Memoriam should thus be considered, albeit necessarily retrospectively, an important musical construction of modern Irish identity.

Ian Maxwell (University of Cambridge)Moeran in Ireland, 1917–1918 and 1935

Although the composer E.J. Moeran was half Irish, from his father’s ancestry, there is no record of his having visited Ireland until he was posted there as a member of a regiment sent to quell increasing nationalist fervour during the period that preceded the Sinn Féin victory in the 1918 General Election.

Moeran arrived in Ireland, probably in mid-January 1918, and spent the following nine months at various postings around the country. He was still recovering from the injury he had suffered in France the previous May, and was thus assigned to light, if any, duties. It is clear from the evidence available that he occupied some of his non-military time by travelling around the country befriending the local population and listening to and recording folksong in rural areas. It is also evident that he composed a considerable amount of music, at least some of which survived his frequent clear-outs and losses due to carelessness. During this time, it is clear that he developed some sympathy for the nationalist cause, and perhaps saw the preservation of folk culture as a contribution to this.

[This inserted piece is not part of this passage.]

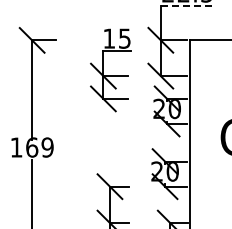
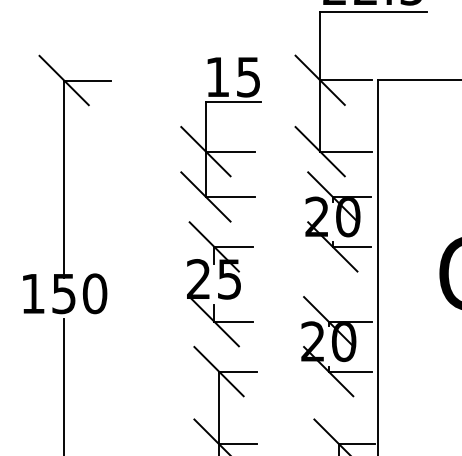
line: (187, 6) -> (373, 13), dashed -> solid
part: (110, 142) -> (220, 283), added
text: (39, 147) -> (78, 293), 169 -> 150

Moeran returned to Ireland in May 1919 and remained there for three months. After travelling back to London in September, he stayed away from Ireland for at least the next sixteen years. However, from 1936 onwards, Moeran had a significant influence on music in Ireland, and during the fourteen years until his death, spent much of his time there.

This paper examines the effect of Moeran’s various connections with Ireland by presenting evidence that his motivations and impact on the country’s musical life may not yet be fully understood. A number of conclusions will be advanced that challenge the conventional view of Moeran as a minor contributor to twentieth-century Irish music.